Thank you so much for joining us, Naomi.
NAOMI MURAKAWA, ASSOC. PROF., CENTER FOR AFRICAN AMERICAN STUDIES, YALE: Thanks for having me.
PERIES: So, Naomi, earlier in the first segment we were talking about what is actually wrong with these nationally or federally issued guidelines. It is for the federal agencies. And Eric Holder and President Obama are hoping that the local police departments actually take these guidelines and translate them locally–or it what might even hope that the states take this up. But this is just a hope. And is there any sense out there–you’ve been studying this topic for a while–that there’s any desire on the part of police departments locally to adopt things that would restrict them even more?
MURAKAWA: So that’s really interesting, because police departments are willing to do a number of things, and we should look closely at the things that they want to do, because a lot of the things we’re assuming they’d be resistant to are things that they are quite willing to welcome.
PERIES: Such as?
MURAKAWA: So the big commission that Eric holder is convening, right, this national commission that is a task force to study 21st century policing–and Holder is sort of going about advertising this as the first big national review of policing since the Johnson administration, in nearly 50 years. Okay?

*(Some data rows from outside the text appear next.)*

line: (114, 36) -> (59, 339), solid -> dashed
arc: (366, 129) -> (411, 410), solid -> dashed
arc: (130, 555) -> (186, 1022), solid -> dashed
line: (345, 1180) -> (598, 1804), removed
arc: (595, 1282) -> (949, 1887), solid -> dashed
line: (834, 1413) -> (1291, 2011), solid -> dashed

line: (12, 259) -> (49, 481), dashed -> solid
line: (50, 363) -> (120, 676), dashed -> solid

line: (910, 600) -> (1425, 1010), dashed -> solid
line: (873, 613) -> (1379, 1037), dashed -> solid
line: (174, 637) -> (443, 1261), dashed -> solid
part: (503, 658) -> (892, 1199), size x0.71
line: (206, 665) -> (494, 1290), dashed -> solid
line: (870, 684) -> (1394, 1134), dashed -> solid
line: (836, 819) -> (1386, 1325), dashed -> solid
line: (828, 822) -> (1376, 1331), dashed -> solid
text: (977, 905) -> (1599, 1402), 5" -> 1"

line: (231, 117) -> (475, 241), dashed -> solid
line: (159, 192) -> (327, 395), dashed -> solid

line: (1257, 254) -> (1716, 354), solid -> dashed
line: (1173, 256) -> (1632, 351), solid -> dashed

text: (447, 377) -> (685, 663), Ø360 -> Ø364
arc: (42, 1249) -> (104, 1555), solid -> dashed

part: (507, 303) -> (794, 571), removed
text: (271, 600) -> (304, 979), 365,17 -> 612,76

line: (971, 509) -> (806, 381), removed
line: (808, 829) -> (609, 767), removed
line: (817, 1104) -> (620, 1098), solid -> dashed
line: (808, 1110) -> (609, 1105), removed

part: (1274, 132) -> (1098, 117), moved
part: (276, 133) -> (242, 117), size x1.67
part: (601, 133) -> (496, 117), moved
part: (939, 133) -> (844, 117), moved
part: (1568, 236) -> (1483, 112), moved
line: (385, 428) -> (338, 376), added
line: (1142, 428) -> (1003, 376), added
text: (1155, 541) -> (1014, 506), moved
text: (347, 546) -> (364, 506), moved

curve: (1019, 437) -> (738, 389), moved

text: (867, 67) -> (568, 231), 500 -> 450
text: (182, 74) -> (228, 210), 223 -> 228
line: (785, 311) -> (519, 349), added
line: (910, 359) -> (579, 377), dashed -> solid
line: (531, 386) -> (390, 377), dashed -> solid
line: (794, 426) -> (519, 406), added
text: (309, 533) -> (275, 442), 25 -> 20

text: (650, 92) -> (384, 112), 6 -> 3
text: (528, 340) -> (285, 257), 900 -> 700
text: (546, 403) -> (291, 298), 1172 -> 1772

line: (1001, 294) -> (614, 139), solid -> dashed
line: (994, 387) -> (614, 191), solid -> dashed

One thing to consider is that the largest police union, the International Association of Chiefs of Police, have been advocating for a national commission for some time. They’re interested in having this review. Why would they be interested in having a review that might curtail their powers? Well, it’s not going to curtail their powers. But also they know their history. They know what actually happened with the last federal commission.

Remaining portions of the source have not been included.